脳梗塞には、発症後数時間以内にtPAという薬で血管内にできた血の塊(血栓)を溶かす方法がありますが、血管内治療という方法も現われています。今回、カナダの研究班が2,423名のデータを解析し、血管内治療の有効性を示す結果を報告しました。

◆血管内治療

血管内治療では、血栓の起こっている脳の中の血管に末梢動脈から長く細い管(カテーテル)を入れゆき、血栓を壊して吸収します。使うデバイス(道具)が重要で、開発に工夫がこらされてきました。一時「効果がないのでは」という見方もありましたが、デバイスや技術の進歩で、2014年から2015年にかけてポジティブな臨床研究結果がたてつづけに発表されてきています。

 

◆2,423名のデータを解析

研究班は、すでに行なわれた8つの研究の結果を総まとめにして、血管内治療を受けた1,313名と、tPAの使用を含む標準治療を受けた1,110名のデータを比較解析しました。

 

◆血管内治療の有効性を示す結果

その結果、血管内治療は脳梗塞のどの重症度レベルの場合でも、治療後の重症度を改善するために有益であり、90日後での機能的自立(日常生活が一応可能)度も高く(リスク差12%)、また24時間以内の血行再建率も有意に高いという結果でした。一方、90日後の頭蓋内出血の発生率・総死亡率は、標準治療と変わりませんでした。

 

このような肯定的な総括は他にも出ており、古いネガティブな試験結果が新しいポジティブなものによって打ち消される、という興味深い現象が起きています。さらに、より新しいデバイスも試行されており、血管内治療がtPA治療を置き換えてゆく可能性があります。
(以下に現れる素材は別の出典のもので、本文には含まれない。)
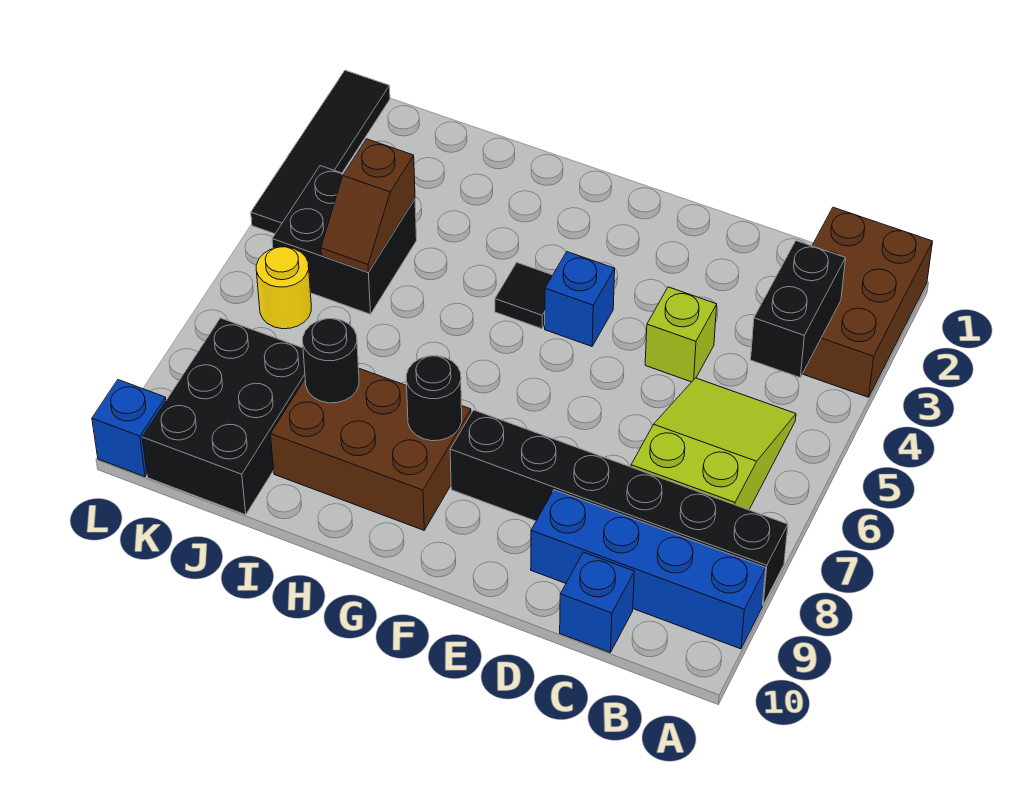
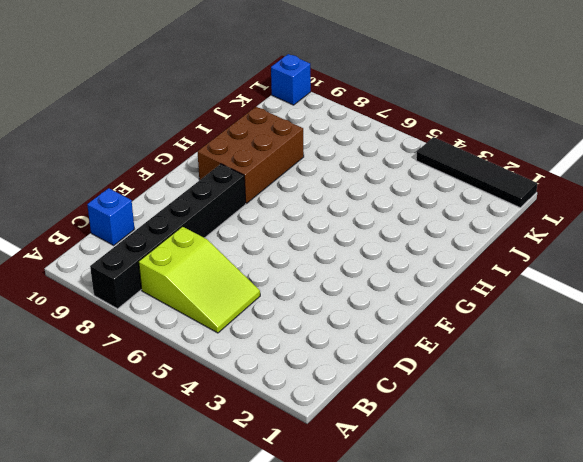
none -> brown brick A1:B3 level 1
none -> blue brick A9:D9 level 1
none -> lime brick D4 level 1

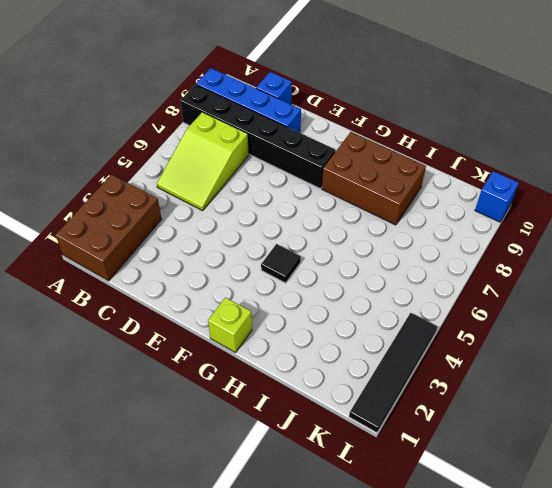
lime brick G1 level 1 -> lime brick D4 level 1
none -> blue brick F4 level 1
none -> black brick J4:K5 level 1
none -> black brick J8:K10 level 1

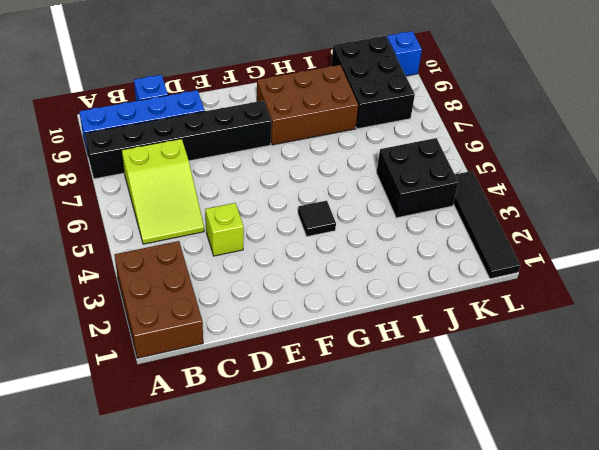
none -> blue brick F4 level 1
none -> yellow round brick K6 level 1
none -> black brick B3:B4 level 2

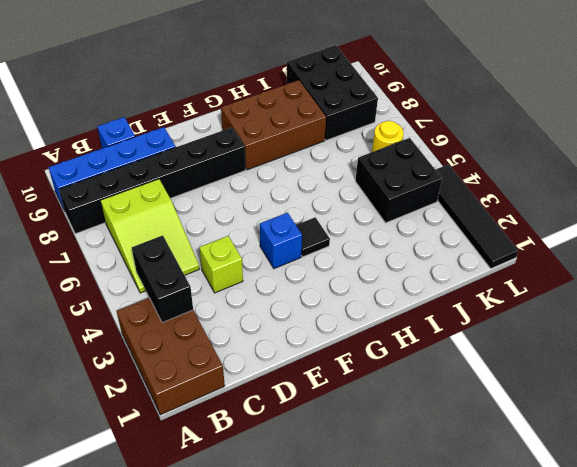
none -> blue brick L10 level 1
none -> black round brick G8 level 2
none -> black round brick I8 level 2

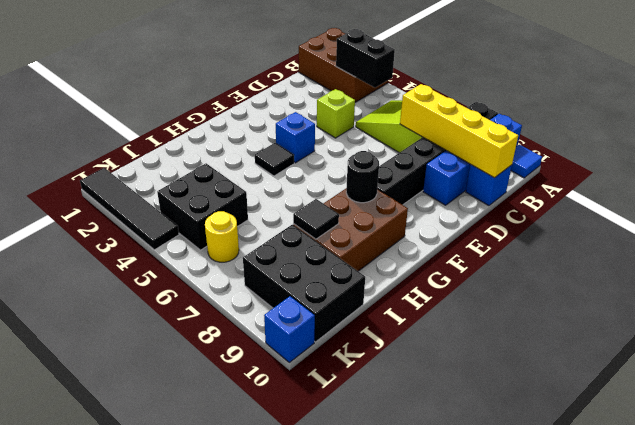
blue tile A10 level 1 -> none
yellow brick C7:C10 level 2 -> none
black tile I8 level 2 -> black round brick I8 level 2
none -> brown slope J4:J5 level 2 top 4

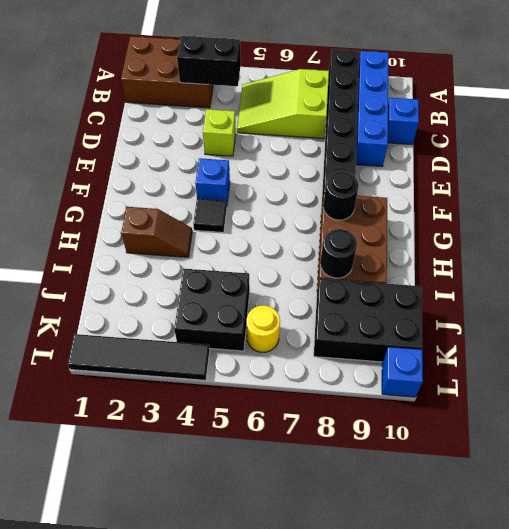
brown slope H2:H3 level 1 top 2 -> brown slope J4:J5 level 2 top 4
ただ、この新手法でも、標準法と同じようにどれだけ早く治療できるかが鍵で、利点を活かすためには救急システム・中央病院体制の整備が不可欠と考えられます。

参考文献

Endovascular Thrombectomy for Acute Ischemic Stroke: A Meta-analysis.

JAMA. 2015 Nov 3

[PMID: 26529161]

※本ページの記事は、医療・医学に関する理解・知識を深めるためのものであり、特定の治療法・医学的見解を支持・推奨するものではありません。